An’ de hogs mecked de hillsides look like black;
An’ de flocks ob sheep was so gre’t an’ white
Dey ’peared like clouds on a moonshine night.
An’ when my ole Mistis use’ ter walk—
  Jes’ ter her kerridge (dat was fur
  Ez ever she walked)—I tell you, sir,
You could almos’ heah her silk dress talk;
Hit use’ ter soun’ like de mornin’ breeze,
When it wakes an’ rustles de Gre’t House trees.
An’ de Marster’s face!—de Marster’s face,
  Whenever de Marster got right pleased—
Well, I ’clar’ ter Gord, ’t would shine wid grace
  De same ez his countenance had been greased.

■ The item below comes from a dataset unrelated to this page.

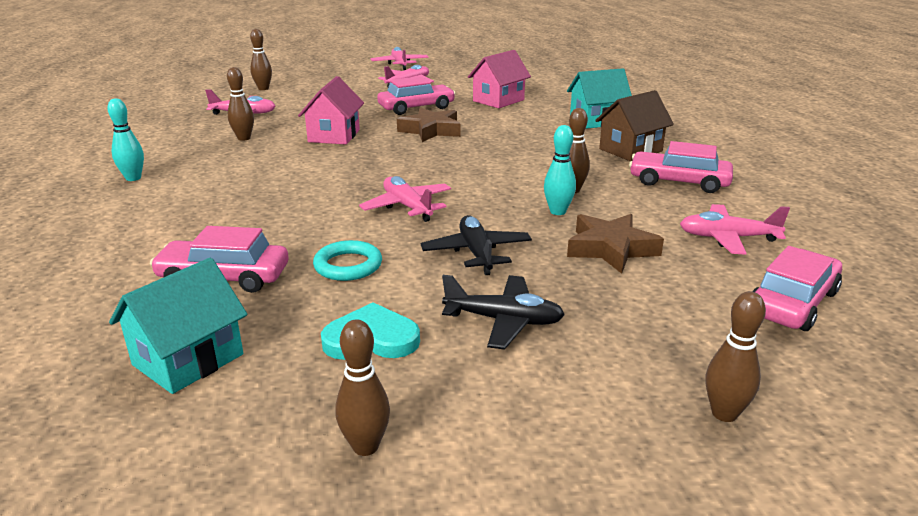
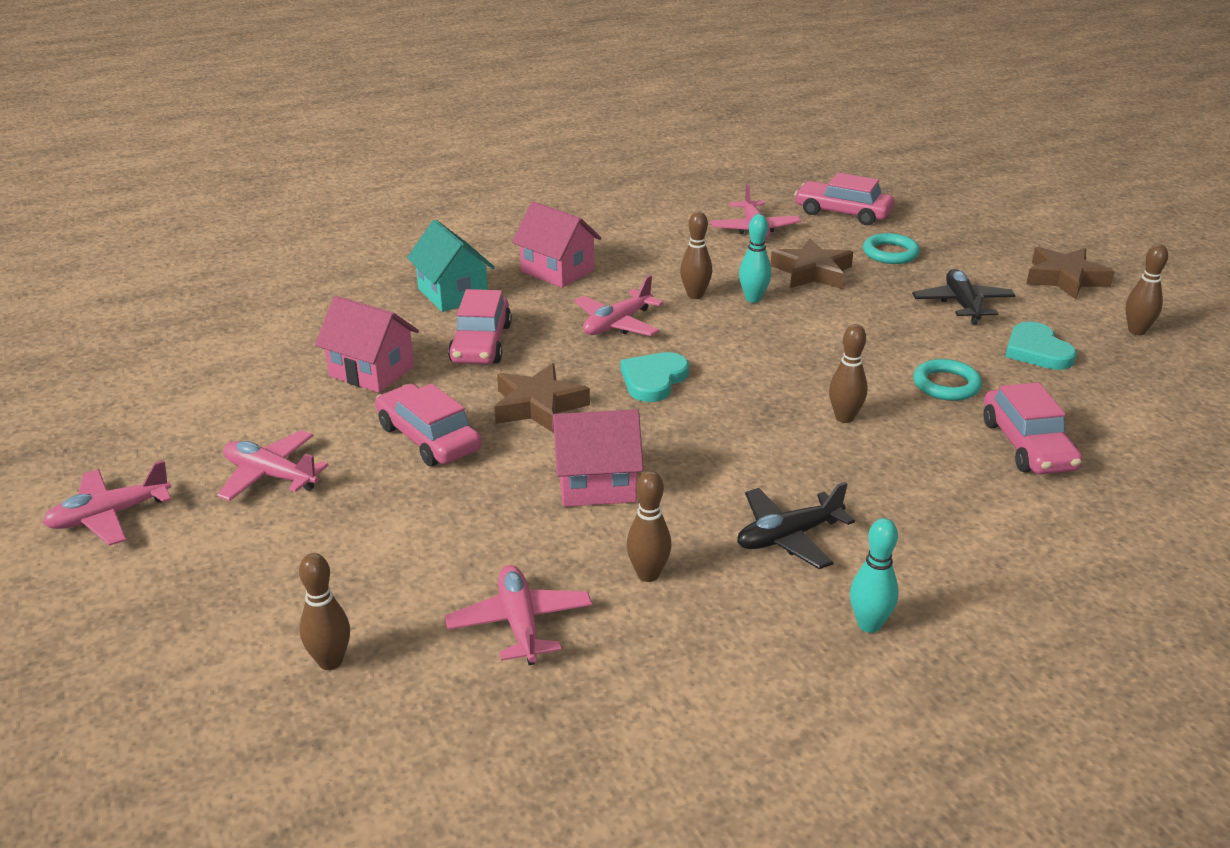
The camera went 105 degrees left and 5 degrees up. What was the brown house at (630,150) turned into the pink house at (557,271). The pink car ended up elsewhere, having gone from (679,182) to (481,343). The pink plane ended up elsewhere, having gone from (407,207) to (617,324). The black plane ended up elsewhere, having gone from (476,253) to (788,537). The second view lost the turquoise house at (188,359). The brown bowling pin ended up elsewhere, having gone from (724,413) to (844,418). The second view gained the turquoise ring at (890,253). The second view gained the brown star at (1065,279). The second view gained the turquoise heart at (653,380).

De cellar, too, had de bes’ ob wine,
An’ brandy, an’ sperrits dat yo’ could fine;
An’ ev’ything in dyah was stored,
’Skusin’ de glory of de Lord!
 
“Warn’ dyah a son?” Yes, sah, you knows
  He ’s de young Marster now;
But we heah dat dey tooken he very clo’es
  Ter pay what ole Marster owe;
He ’s done been gone ten year, I s’pose.
But he ’s comin’ back some day, of co’se;
An’ my ole ’ooman is aluz pyard,
  An’ meckin’ de Blue-Room baid,
An’ ev’y day dem sheets is ayard,
  An’ will be till she ’s daid;
An’ de styars she ’ll scour,
  An’ dat room she ’ll ten’,
  Ev’y blessed day dat de Lord do sen’!
 
What say, Marster? Yo’ say, you knows?—
  He ’s young an’ slender-like an’ fyah;
Better-lookin’ ’n you, of co’se!
Hi! you ’s he? ’Fo Gord, ’t is him!
  ’T is de very voice an’ eyes an’ hyah,
An’ mouf an’ smile, on’y yo’ ain’ so slim—
I wonder whah—whah ’s de ole ’ooman?
Now let my soul
  Depart in peace,
For I behol’
Dy glory, Lord!—I knowed you, chile—
  I knowed you soon ’s I see’d your face!
Whar has you been dis blessed while?
  Done come back an’ buy de place?
  Oh, bless de Lord for all his grace!
De ravins shell hunger, an’ shell not lack,
De Marster, de young Marster’s done come back!